In Freemasonry, a Mason at sight, or Mason on sight, is a non-Mason who has been initiated into Freemasonry and raised to the degree of Master Mason through a special application of the power of a Grand Master.

Procedure
The process of making a Mason at sight was listed by Albert Mackey as the eighth of his "Twenty-Five Landmarks of Freemasonry". 

The customary method for raising a person to Master Mason through the rare process of recognizing him a Mason at sight has the Grand Master creating a new lodge for the single purpose of initiating the candidate. This "occasional lodge" is then dissolved when the reason for its creation - the initiation of the candidate - has been completed. However, while the process of recognizing a Mason at sight usually involves this procedure, Masonic historian Louis L. Williams has observed that "using his unique and unquestionable power, the Grand Master could pretty well proceed as he might see fit" such as simply decreeing the individual to be a Master Mason.

Masons at sight
Early instances in the history of speculative Masonry, in which a man has been made a Mason at sight, include the raising of Francis Stephen, Duke of Lorraine, in 1731 at Houghton Hall, fourteen years before his accession as Holy Roman Emperor, and of Frederick, Prince of Wales in 1737.

William Howard Taft of the United States was recognized as a Mason at sight by an occasional lodge created for that purpose on February 18, 1909, a few weeks prior to his inauguration. The lodge was convened at about 4:00 p.m. at the Scottish Rite Cathedral in Cincinnati by Charles Hoskinson, the Grand Master of Ohio, and consisted of him and William B. Mellish.
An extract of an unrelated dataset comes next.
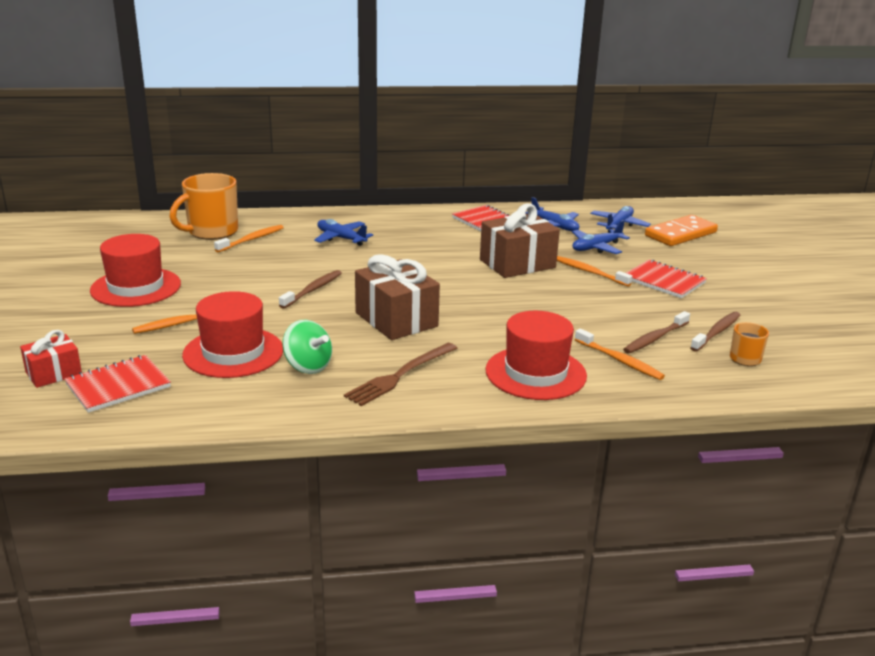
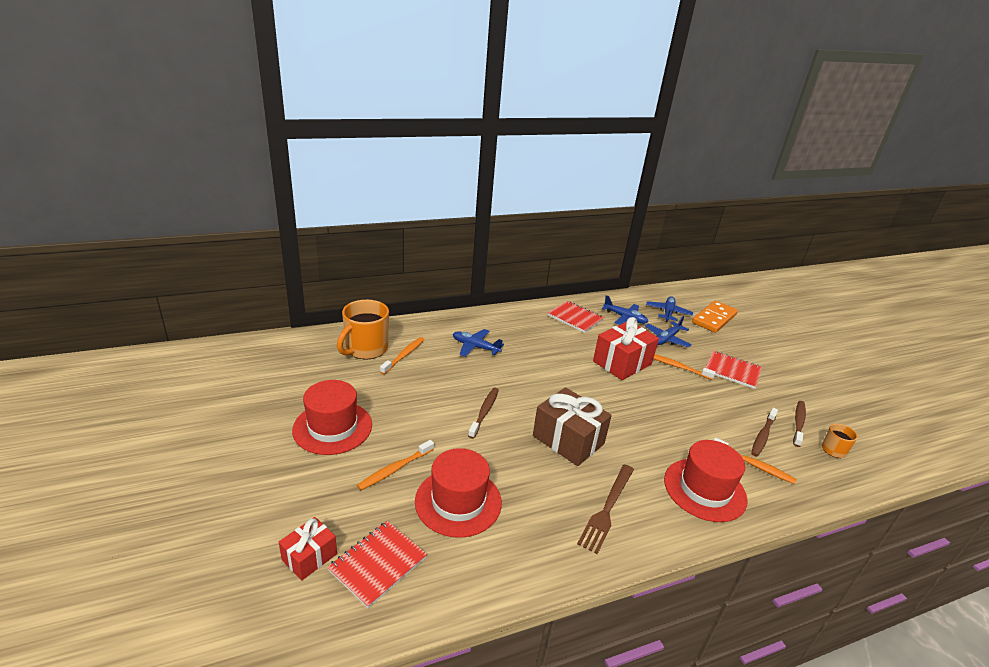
camera: 15 degrees left, 5 degrees up
(308, 366) = (529, 510): green spinning top -> none
(517, 264) = (622, 363): brown gift -> red gift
He dissolved it after 6:00 p.m.

Other notable persons who have been made a Mason at sight include Joseph Smith, founder of the LDS Church; General George C. Marshall, who was raised by the Grand Master of the Grand Lodge of the District of Columbia, General Douglas MacArthur (on January 17,  1936, in the presence of over six hundred Master Masons), and Don King, who was raised by Grand Master Odes J. Kyle Jr. of the Most Worshipful Prince Hall Grand Lodge of Ohio.